Today, the miners and their families are regularly sought after. Such is the case for her highly spirited husband, who at the time of this interview, was one of four miners in Washington, D.C. for the opening of a new, permanent exhibit at the Smithsonian National Museum of Natural History titled “Against All Odds: Rescue at the Chilean Mine.” The exhibit features some new video footage, mementos from the miners, the rescue capsule, and some rocks from the mine.

The once anonymous miners have become public personas, and the attention has had its effect on her family. “I don’t think that my children will be adversely psychologically affected by the attention—we discuss it often and openly,” she says. “But of course it is a change going from being anonymous to someone who is known. There are days where everyone wants to talk to Mario. Sometimes I wish I could go back to before it had all happened. There have been so many dramatic and sudden changes in our lives. But I have to stay in the present. This is my life now.”

“The present” includes handling the public scrutiny that is now a continuing reality for her family. Mario is among 31 of the 33 miners who recently filed a lawsuit against the Chilean government. The move has been somewhat controversial in Chile, as many Chilenos see the government as big heroes in the miner saga. The government spared no expense and brought in drilling experts from all over the world, including the United States, as well as specialists from NASA, to work together to free the miners.

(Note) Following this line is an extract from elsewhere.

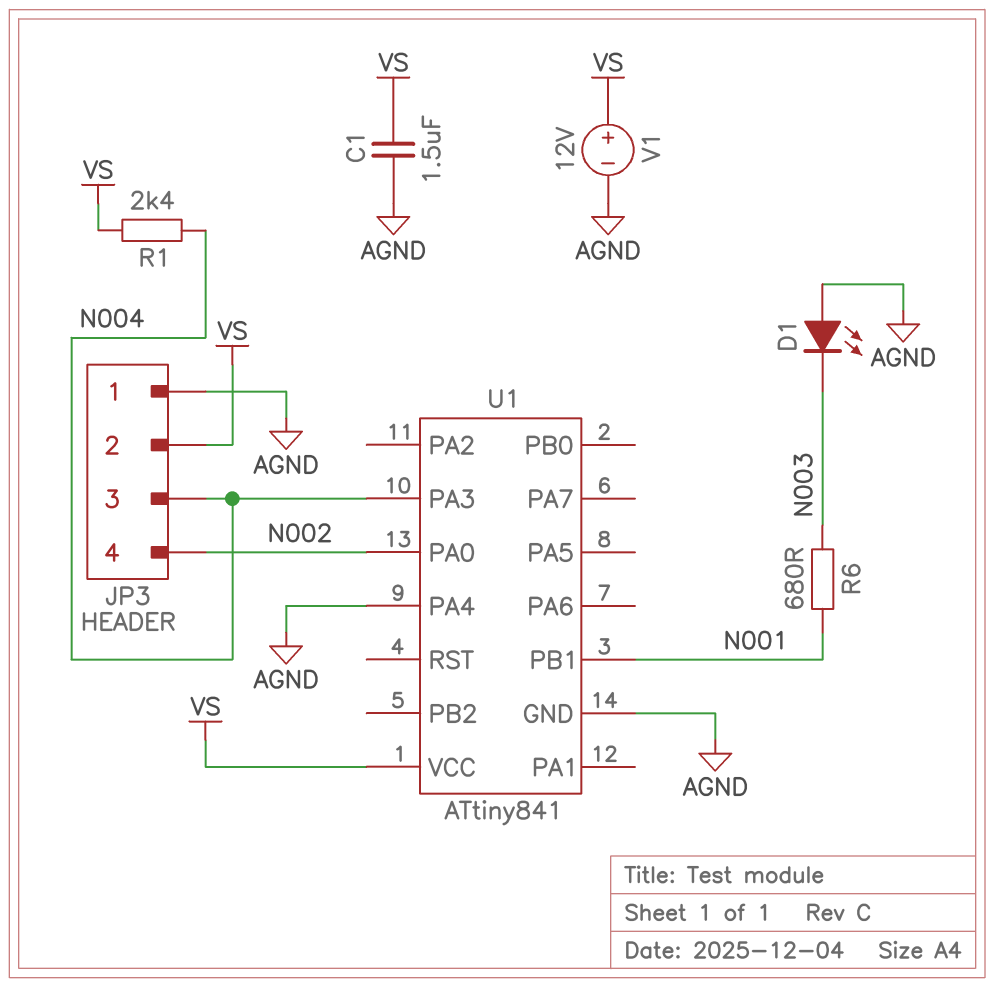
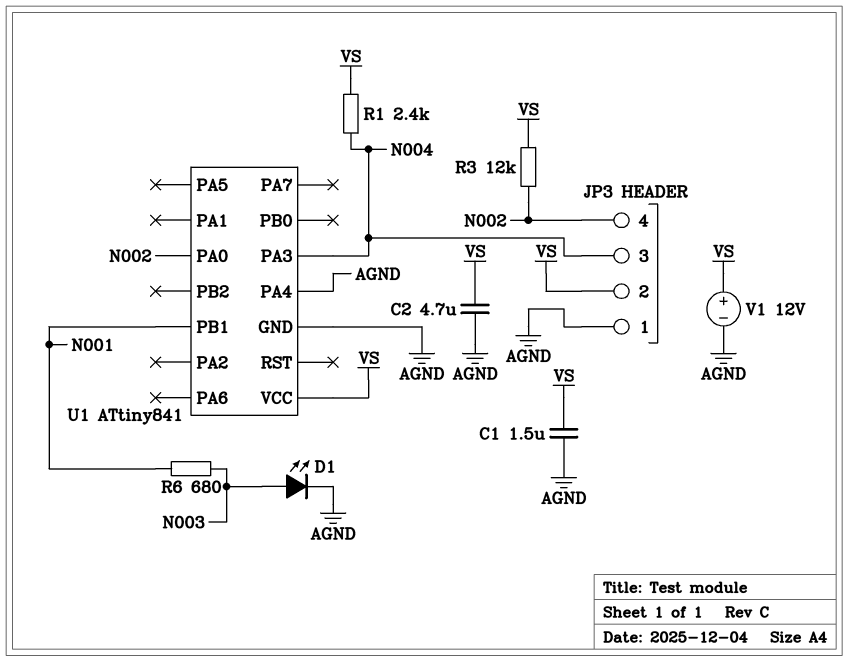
C2: none -> 4.7uF (AGND, VS)
D1: LED (A AGND, K N003) -> LED (A N003, K AGND)
R3: none -> 12k (N002, VS)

“I supported this lawsuit and have done so since the beginning,” Elvira calmly states. “I think that the people who do not support the lawsuit are misinformed on what it is about. It is one thing that the government saved us—and I am eternally grateful for that—but the conditions that [the miners faced] and justice are something different. We are doing this so that it never happens again.”

Aside from the lawsuit, there is a toy line depicting their rescue and also “The Movie”—the production of which is a constant topic of conversation in Chilean media.

Elvira—along with her daughter, Scarlett—is featured in a book about the women of Camp Hope, Setenta Dias de Noche (Seventy Days of Night), by author Emma Sepúlveda.

Despite the movie, the lawsuit, and the media attention, Elvira’s life has changed in many ways, but stayed the same in others. No longer working as an accountant, Elvira helps to manage the family business. Elvira manages Mario’s motivational speaking invitations, as he has traveled extensively to countries like Mexico, Guatemala, and the States sharing his story and raising awareness about the conditions that miners face all over the world. On September 18 of this year—Independence Day for Chile—Mario and Elvira hope to launch a second business, a store that will feature Chilean products and food.

On the other hand, Elvira lives in the same house she had before, in the same neighborhood where she grew up. “We are not multimillionaires,” she says. But she and Mario are fortunate, as recent reports have indicated that a year after the mine collapse, many of the miners have not made a lot of money off of their ordeal. In fact, many of the 33 are unemployed, while a few have returned to working in the mines.

Elvira still holds down the fort while her husband is on the speaking circuit, and she helps him manage the media demands on his time. Thus, in many ways, she is continuing the role she saw her mother play while she was growing up: the planner and the risk-taker, facing life as the head of household for extended periods.

Elvira’s goals for her new life reflect her steadfast, quiet leadership style: to finish her education, to launch and grow the business, and most important, to savor the moment.

“Life changes dramatically from one minute to the next,” she says.

Her advice to any woman facing hardship is clearly born from observing her mother and from personal practice: “Be realistic, have strength and—no matter what—keep moving forward.”